August 29, 2018
Google “MGM Victim Lawsuit,” and you will find the following headlines: “Will MGM Resorts Lawsuit Against Shooting Victims Tarnish Its Brand?” (Forbes); “Las Vegas Shooting Victims Outraged Over MGM’s Lawsuit Against Them” (Chicago Tribune); “Las Vegas Shooting Survivors Say MGM’s Suit Hits Victims at Their Most Vulnerable.” (Time)
Forced to explain why it was suing shooting victims—can you think of a worse PR writing assignment?—MGM took to Twitter to respond to the near-instant tidal wave of criticism at its legal maneuvering: “We have filed what is known as an action for declaratory relief. All we are doing, in effect, is asking for a change in venue from state to federal court. We are not asking for money or attorney’s fees. We only want to resolve these cases quickly, fairly, and efficiently.”
Can you guess how that went over in the tweet’s comment section?
• “I will NEVER set foot in any MGM property again along with all my friends and family! #BoycottMGM”
• “What scumbags in charge at MGM. Absolutely no scruples or empathy it’s all about $$$$$$”
• “You have named the victims as Defendants. The victims have to pay lawyers to defend themselves. The suits will follow them the rest of their lives. They have been sued in federal court. You deserve all the harsh criticism you’re getting. You have harmed innocents.”

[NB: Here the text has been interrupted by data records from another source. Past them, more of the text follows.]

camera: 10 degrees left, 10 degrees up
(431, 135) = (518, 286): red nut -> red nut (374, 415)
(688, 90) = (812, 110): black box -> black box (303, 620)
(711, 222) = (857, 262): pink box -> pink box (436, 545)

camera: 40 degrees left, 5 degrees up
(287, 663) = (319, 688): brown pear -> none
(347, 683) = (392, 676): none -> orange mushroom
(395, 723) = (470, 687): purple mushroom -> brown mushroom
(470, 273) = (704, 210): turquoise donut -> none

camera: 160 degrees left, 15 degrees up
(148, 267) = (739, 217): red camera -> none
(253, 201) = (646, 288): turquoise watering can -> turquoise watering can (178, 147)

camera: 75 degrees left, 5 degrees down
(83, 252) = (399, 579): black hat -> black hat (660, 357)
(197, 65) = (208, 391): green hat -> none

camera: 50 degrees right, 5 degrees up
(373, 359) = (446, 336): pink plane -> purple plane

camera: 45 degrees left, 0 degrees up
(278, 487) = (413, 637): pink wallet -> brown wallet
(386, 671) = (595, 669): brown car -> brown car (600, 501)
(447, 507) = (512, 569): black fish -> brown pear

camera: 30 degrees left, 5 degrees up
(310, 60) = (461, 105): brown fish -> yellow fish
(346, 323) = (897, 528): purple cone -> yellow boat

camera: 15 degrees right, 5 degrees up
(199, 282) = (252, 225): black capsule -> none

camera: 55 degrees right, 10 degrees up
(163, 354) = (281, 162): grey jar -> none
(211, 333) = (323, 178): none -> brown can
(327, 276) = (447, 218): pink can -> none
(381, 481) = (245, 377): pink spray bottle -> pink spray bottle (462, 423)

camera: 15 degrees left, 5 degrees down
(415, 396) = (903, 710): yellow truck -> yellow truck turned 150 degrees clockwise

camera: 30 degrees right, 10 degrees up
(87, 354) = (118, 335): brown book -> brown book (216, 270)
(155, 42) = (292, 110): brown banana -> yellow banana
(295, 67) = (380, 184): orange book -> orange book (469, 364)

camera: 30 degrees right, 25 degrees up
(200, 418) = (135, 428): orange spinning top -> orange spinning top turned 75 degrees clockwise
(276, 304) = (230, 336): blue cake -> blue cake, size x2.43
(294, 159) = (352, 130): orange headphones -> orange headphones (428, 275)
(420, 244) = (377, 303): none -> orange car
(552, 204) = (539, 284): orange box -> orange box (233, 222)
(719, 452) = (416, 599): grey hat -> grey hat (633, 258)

As this month’s cover story authors Stacy Fulco and Lance Ewing note in their analysis, “From a legal defense perspective, all avenues of the law for MGM should be explored just as plaintiffs’ attorneys exercise that same due diligence.” While it is well within MGM’s rights to do so, that decision can’t be made in a vacuum, no matter how right it may be. After all, a guilty verdict in the court of public opinion can be more damaging than the gains achieved pursuing a justified legal action.